“The Race”

I’ve lost faith

In the human race,

Which is just that, a race.

It’s about what he says

She says is best,

And what’s best

Becomes less and less.

We never rest.

So what’s left

But what we never knew,

The limited knowledge

We pursue,

A heart never happy

Unless there’s two,

A voice crying out

From a person mute,

And when we have

Something to lose,

We never rest.

We never rest.

A dreamless muse,

That’s what’s left.

Our right’s abused,

That’s what’s left.

Everything’s used,

That’s what’s left.

That’s what’s left.

That’s what’s left.

That’s what’s left.

“Prisoner”

Stuck in my chair

Captured by institution

Fatalistic, about to receive

Academia’s injection

Not here for life

But the better part of it

On auto-pilot ‘til release

I coast, ignorant to the

Outside world, my eyes

Might as well be kept shut

I fall asleep on my bed

Not free here either

I’m a slave to

My mind—it dictates

My dreams, replays

The events passed or

What comes later

Worst case scenarios

Then I wake, my eyes

Tremble, the only thing

Not immune, nor numb

Try to scream a desperate

Utterance, but silent

They dictate Morse code

Nightmare!

No one hears

No one sees

I’m prisoner.

Fall 2009

“Under the Knife”

You ask me what I want to be?

I ask myself who I’ve become,

And somewhere in between these

Is the right someone,

And all I want to do,

And all that’s left to prove

In myself, everyone—even you?

I don’t know where they are,

But I do know where to start,

In these words, my art,

The pen becomes the scalpel

Making incisions in my heart

And if I slip and slice—

Perhaps an artery—

Let the words rush out from every vein, uncontrolled,

Like a rare hemophiliac waiting for a cut that won’t close,

If the lifeblood gushes too much, stitch him up, quick,

Before he oxidizes and the air taints the very message in his soul—

I’ll keep writing,

Everyday if I have to,

Bilateral dissections

In ones and twos,

Pulling out my organs

And earthly tissue,

Though I may be no surgeon,

With hands that only tremor,

I write to save my own life,

One last operation to remember.

“Why the Squirrel had to Die” a response to 8in8’s “Twelve Line Song”

A furry little thing
Perched on a porcelain sink
In a studio apartment
Sees the bubbling bath
Conveniently prepared
For the not penultimate
Ultimate plunge.

The visions of the acorn
Famine of the fall of ‘08
And that tragic, twisted fate
Losing his feral family late
To the hunt for which a feline was born
Flicker through
His fleeting flea-ridden brain.

He had been around
The circle of life
And saw the whole joke
The punchline
That came full-circle
For this old fuzzy friend
A freshly filled bath
So his life could finally end.

With a last poignant squeak
He took the past-due plunge
Thinking to utter
“To be or not to be…”
But decided Ophelia instead
Had the right answer
To the question.

The last molecule
Of his breath
Surfaced to the top
Unnoticed and well-blended
In this bubbly bath
From all but one,
A rubber ducky
Who went “quack!”
And wrote the 12 line song.

“Some things are more or less like that.”

“Feed”

 I put in my ear buds,

            turn on my iPod,

            and play “The Morning Stream.”

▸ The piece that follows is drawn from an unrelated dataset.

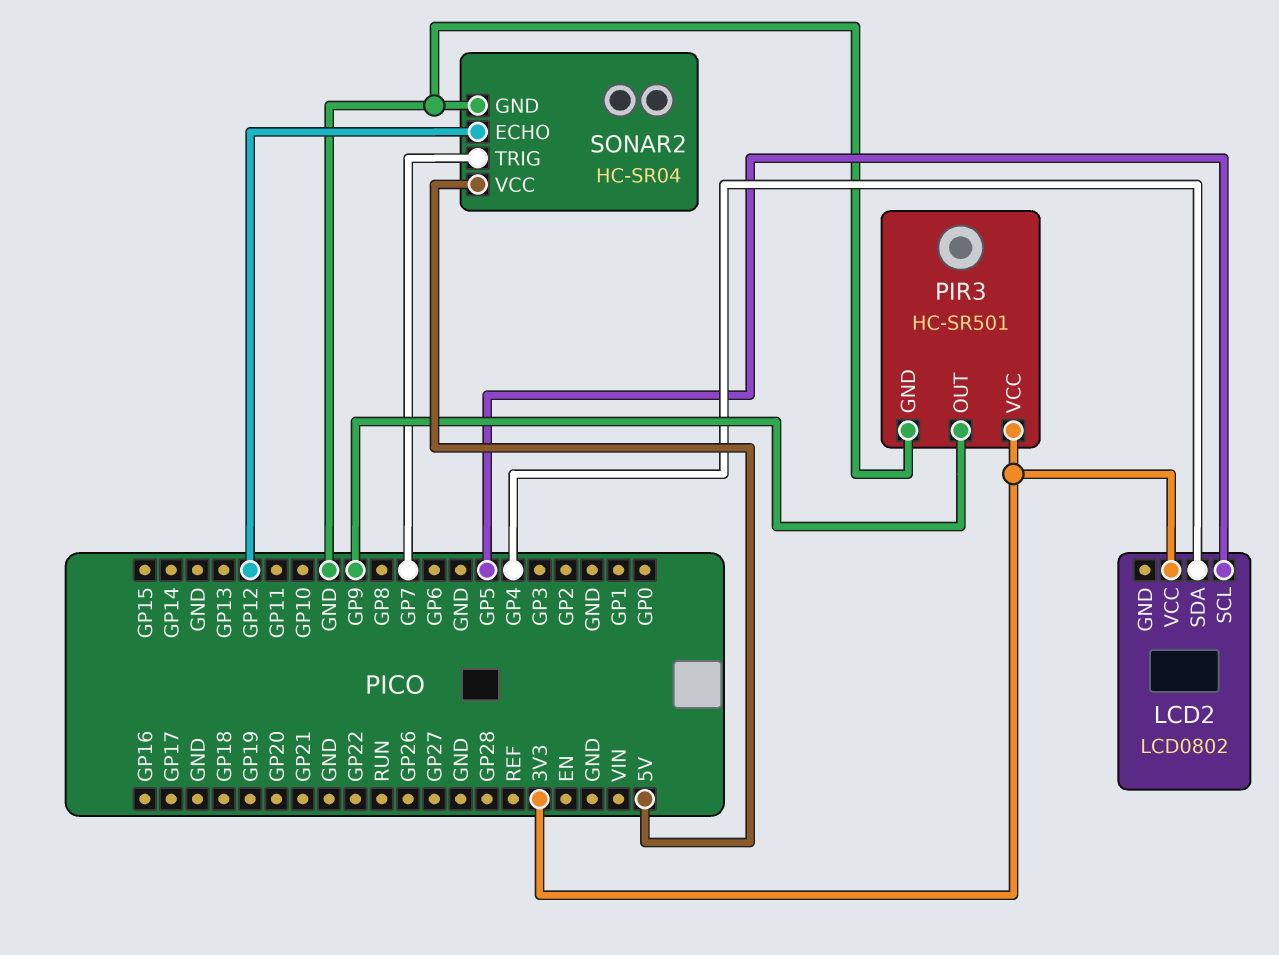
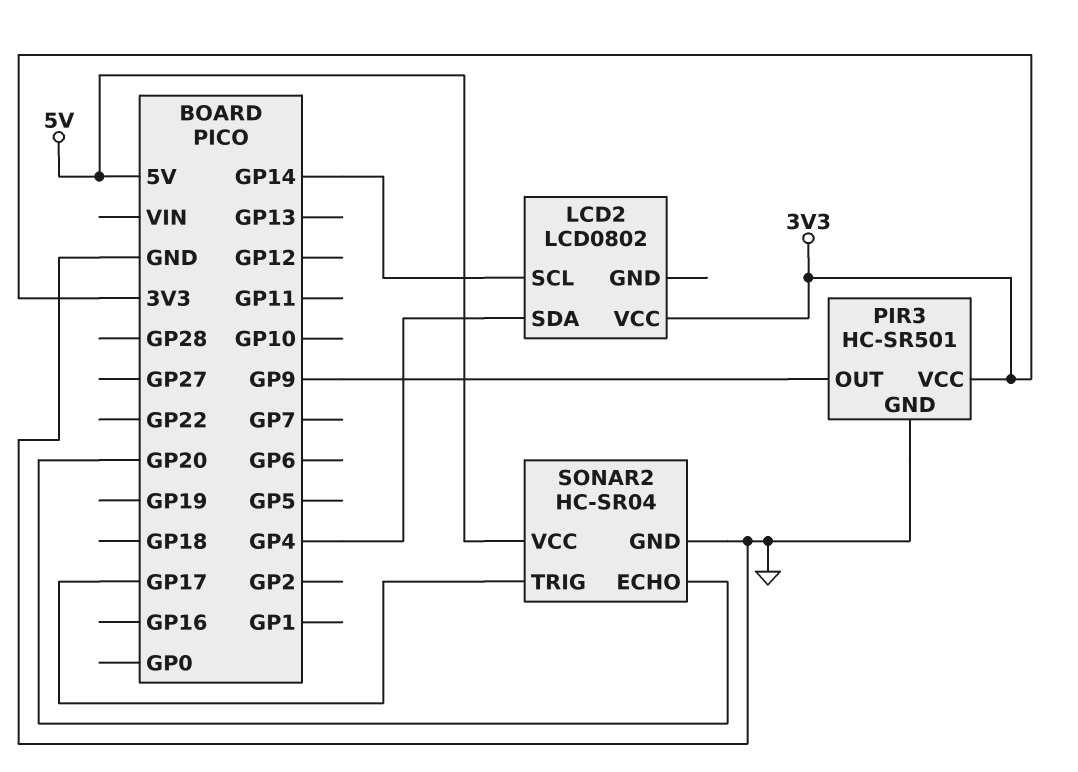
LCD2 pin SCL: GP5 -> GP14
SONAR2 pin ECHO: GP12 -> GP20
SONAR2 pin TRIG: GP7 -> GP17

            My morning feed.

            The way I stay

                                    Connected to the world.

I step out of #233,

            and lock my door.

I run into

an old friend

            from high school .

He’s listening

            to his iPod

            too.

We each take out

            one ear bud,

            my right,

            his left,

                                    so we can hear

                                    each other better.

We catch up for a bit,

            walking to class

            before we have to go

                                    separate ways .

I put my right ear bud back in,

            my iPod’s still on,

            and play “The Morning Stream.”

            My morning feed.

            The way I stay

                                    Connected to the world.